Innovation comes from cooperation as well as competition

“We are in a competition to win the 21st century, and the starting gun has gone off.”

The competition President Joe Biden was referring to is the United States’ self-imposed
target to out-innovate, out-produce, and out-compete the world in the industries of the
future.

The political context of the Innovation and Competition Act (which had just been passed by
the US Senate) is that this is to out-distance its principal rival with similar ambitions, China.
But is competition rather than co operation the best way forward?

Currently, every person on the planet is facing the same life threatening disease — a
pandemic spreading human suffering, destabilizing the global economy and upending our
lives. What is making a difference this time is the speed of innovation to combat it: innovation
made possible by the sharing of knowledge.

Since the identification of a novel coronavirus, initially known as 2019-nCoV, by the Chinese
health authorities and the World Health Organization (WHO) on 9 January, 2020 the effort
to share information has been unprecedented. On January 10 the first whole-genome sequences were made available on GISAID, which launched the global response – development of vaccines and diagnostic tests to detect it and vaccines to fight it.

The pandemic reached Europe and North America in February 2020.

Sequencing the genome of pathogens is crucial for the development of specific diagnostic
tests and the identification of potential treatment options," Sylvie van der Werf, Director of
the National Reference Center (CNR) for Respiratory Viruses at the Institut Pasteur has
helpfully explained.

Vaccine development is an arduous process, taking about ten to fifteen years on average.
The fastest a vaccine has ever been developed before, the mumps vaccine in 1967, took
four years.

Since early 2020, vaccine development has been expedited via unprecedented collaboration
within the multinational pharmaceutical industry and between governments.
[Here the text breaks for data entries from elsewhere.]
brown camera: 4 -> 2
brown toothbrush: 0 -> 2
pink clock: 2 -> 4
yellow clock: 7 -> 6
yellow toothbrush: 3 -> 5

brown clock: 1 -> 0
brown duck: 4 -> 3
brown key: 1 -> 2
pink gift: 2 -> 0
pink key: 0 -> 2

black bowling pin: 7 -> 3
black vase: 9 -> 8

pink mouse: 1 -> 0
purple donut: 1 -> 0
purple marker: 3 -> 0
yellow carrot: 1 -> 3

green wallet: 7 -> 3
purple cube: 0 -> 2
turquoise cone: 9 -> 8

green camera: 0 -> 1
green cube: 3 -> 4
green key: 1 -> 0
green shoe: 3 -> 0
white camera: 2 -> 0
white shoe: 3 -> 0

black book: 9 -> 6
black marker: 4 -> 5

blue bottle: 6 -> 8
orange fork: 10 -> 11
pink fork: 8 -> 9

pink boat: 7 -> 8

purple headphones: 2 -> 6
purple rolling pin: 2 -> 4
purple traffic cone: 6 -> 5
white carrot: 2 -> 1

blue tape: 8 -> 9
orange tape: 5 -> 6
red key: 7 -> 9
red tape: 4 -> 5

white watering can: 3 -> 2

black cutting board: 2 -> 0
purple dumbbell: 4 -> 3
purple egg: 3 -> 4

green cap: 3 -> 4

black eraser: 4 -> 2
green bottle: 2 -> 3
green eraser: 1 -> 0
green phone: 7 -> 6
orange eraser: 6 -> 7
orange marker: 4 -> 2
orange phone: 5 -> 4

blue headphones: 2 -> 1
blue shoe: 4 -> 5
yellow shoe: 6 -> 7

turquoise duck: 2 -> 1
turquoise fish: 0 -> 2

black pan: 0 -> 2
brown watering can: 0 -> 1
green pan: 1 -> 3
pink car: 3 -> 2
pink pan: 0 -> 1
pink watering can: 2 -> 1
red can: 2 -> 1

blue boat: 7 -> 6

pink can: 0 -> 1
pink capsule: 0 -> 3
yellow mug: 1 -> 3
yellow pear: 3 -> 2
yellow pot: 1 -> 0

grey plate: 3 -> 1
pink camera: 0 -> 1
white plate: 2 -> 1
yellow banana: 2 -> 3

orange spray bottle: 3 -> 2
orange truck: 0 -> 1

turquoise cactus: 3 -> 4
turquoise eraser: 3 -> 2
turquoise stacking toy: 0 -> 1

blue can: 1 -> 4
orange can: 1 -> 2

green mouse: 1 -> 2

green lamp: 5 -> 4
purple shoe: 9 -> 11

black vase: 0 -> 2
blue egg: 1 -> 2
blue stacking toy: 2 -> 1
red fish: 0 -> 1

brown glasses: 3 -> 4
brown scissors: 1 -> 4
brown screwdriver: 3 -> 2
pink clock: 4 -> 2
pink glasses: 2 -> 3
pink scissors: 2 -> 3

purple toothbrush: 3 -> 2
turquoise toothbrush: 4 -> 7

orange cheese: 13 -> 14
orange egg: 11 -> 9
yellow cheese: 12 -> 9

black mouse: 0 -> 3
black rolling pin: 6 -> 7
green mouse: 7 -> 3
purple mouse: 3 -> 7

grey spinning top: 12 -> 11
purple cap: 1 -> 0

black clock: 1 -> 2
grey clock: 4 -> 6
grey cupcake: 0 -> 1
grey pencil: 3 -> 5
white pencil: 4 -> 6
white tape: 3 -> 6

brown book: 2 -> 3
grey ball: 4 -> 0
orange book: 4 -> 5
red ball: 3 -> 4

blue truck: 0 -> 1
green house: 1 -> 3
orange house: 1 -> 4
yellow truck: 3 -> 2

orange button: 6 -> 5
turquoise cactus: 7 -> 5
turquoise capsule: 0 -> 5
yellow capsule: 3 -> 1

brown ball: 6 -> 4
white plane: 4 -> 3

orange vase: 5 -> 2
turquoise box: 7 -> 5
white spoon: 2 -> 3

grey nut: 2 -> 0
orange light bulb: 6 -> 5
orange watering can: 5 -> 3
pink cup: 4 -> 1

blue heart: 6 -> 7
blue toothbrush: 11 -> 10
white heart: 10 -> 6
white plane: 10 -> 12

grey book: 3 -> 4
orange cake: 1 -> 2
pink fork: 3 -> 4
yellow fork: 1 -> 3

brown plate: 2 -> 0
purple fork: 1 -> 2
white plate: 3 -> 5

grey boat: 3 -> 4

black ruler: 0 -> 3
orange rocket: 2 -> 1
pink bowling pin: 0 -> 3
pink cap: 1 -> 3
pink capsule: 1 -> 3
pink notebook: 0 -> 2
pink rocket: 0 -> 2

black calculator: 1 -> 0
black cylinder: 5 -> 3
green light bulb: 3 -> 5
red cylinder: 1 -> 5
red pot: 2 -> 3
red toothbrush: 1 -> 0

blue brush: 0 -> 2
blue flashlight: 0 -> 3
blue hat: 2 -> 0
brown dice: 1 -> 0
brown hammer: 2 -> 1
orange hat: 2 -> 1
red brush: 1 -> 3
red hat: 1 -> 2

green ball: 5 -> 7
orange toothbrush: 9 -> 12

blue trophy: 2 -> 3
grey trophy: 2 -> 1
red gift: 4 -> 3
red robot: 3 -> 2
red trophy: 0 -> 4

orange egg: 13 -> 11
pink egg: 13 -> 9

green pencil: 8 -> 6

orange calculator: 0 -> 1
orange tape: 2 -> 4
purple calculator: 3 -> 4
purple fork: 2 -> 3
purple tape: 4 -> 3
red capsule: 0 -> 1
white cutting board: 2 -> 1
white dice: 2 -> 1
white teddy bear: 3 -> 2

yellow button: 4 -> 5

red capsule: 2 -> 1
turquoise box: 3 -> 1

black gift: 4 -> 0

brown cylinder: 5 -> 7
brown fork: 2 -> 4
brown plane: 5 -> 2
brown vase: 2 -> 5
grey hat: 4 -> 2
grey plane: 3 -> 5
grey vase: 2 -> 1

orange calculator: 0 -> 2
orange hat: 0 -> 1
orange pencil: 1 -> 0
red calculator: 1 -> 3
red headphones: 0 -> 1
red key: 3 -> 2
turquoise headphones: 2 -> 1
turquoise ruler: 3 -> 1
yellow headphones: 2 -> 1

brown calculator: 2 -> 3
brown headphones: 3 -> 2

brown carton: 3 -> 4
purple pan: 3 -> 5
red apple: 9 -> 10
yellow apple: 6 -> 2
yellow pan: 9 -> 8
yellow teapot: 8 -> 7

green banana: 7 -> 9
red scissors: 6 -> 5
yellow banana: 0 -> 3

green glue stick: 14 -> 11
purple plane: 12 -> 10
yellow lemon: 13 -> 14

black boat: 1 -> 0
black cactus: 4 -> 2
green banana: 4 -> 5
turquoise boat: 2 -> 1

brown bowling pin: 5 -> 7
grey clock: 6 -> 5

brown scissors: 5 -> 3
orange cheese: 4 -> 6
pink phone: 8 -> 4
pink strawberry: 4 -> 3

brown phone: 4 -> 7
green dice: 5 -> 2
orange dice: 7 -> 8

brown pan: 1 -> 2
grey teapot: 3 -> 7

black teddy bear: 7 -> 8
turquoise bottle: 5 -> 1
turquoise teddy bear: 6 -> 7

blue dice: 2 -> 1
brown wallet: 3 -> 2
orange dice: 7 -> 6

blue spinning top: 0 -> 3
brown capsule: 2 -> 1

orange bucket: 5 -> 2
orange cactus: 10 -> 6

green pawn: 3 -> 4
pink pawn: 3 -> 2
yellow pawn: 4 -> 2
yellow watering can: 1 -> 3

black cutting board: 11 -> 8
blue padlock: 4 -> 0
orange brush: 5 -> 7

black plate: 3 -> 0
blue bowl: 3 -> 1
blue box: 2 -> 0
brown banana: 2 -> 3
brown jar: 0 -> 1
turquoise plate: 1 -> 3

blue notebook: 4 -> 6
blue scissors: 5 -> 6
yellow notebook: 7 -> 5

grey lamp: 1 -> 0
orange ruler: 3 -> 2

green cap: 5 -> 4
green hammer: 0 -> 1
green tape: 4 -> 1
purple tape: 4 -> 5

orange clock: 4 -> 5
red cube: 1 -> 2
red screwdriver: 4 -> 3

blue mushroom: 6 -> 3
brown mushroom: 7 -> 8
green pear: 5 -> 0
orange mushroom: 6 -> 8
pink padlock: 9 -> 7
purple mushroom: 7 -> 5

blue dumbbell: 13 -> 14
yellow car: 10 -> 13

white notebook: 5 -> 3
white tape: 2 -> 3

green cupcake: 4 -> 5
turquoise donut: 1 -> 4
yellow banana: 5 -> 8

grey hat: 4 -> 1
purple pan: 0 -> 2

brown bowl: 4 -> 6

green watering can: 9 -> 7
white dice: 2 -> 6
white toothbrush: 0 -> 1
The availability of shared data has resulted in an explosion of acronyms, shorthand for hubs
sharing information. The layman can be forgiven for not knowing that EWRS is short for Early Warning and Response System of the European Union, NUTS – Nomenclature of Territorial Units for Statistics or SPI-M – Scientific Pandemic Influenza Group on Modelling. Or the biggest mouthful of all ACT-A – the Global Collaboration to Accelerate the Development, Production and Equitable Access to New COVID-19 diagnostics, therapeutics and vaccines a cross-discipline support structure for sharing resources and knowledge, a G20 and World Health Organization (WHO) initiative.

As a result, the speed (Operation Warp Speed in the US) at which COVID-19 vaccines were
developed and approved is unprecedented.

On 8 December 2020 Margaret Keenan was the first to be injected with an approved vaccine
in the UK; Sandra Lindsey, the first American, in New York City six days later.
As of June 2021, nineteen vaccines have been authorized by at least one national regulatory
authority for public use.

The mumps record has been well and truly beaten.

Throughout history, it is not uncommon for major scientific breakthroughs and notable inventions to emerge simultaneously, often from people with no direct contact with each other. These coincidences are not in fact coincidences: they are in evitable. The phenomenon is known as “multiple discovery”.

Put simply, we experience a problem, we read an article, talk to a friend,
Google the subject and put all those pieces together in our own brain and arrive at a solution. Obviously, the same accumulated information is available to others to inwardly digest so “multiple discovery”; is inevitable. It is part of what the academics call cultural evolution. The myth is that a lone genius comes up with the big idea.
Think gravity: think Newton under the apple tree. The truth is that ideas are more likely to emerge from the interactions in human social networks: from the sharing of knowledge and experience.

This process has been facilitated by the evolution of means of communication: Gutenberg’s
invention of the printing press for example contributed greatly to the transition from the Middle Ages to modern times. The British philosopher A C Grayling has drawn attention too to the importance of the development of a reliable postal service which enabled scholars to be in communication. This cooperative approach, first recommended by Francis Bacon, was essential to making science open to peer review and public verification, and not just a matter of the individual pronouncements.

Today we have the world wide web. And the Fourth Industrial Revolution.

This (4IR) is defined as a digital revolution enabled by the extraordinary technology advances of the previous industrial revolutions. 4IR is characterized by a fusion of technologies blurring the boundaries and lines between our physical, digital, and biological worlds. It is a fusion of advances in data science, Artificial Intelligence (AI), drones, robotics, quantum computing, nanotechnology, biotechnology, Internet of Things (IoT), 3D printing, and other technologies.

As the global response to COVID has demonstrated break-through scientific discoveries and inventions are achieved more rapidly when stakeholders collaborate. The lesson of cultural evolution research is that any change of culture over time is made possible by the knowledge and experience we acquire through teaching, imitation and other forms of social transmission and exchange.

Culture and life history interact in shaping who we are and what we might become are the result of interdisciplinary conversations and collaborations facilitated by the tools 4IR has provided for our use. The challenge now is to collaboratively realise their – and our – potential.

After all, sharing is a win-win proposition: unlike competition, it involves giving without losing.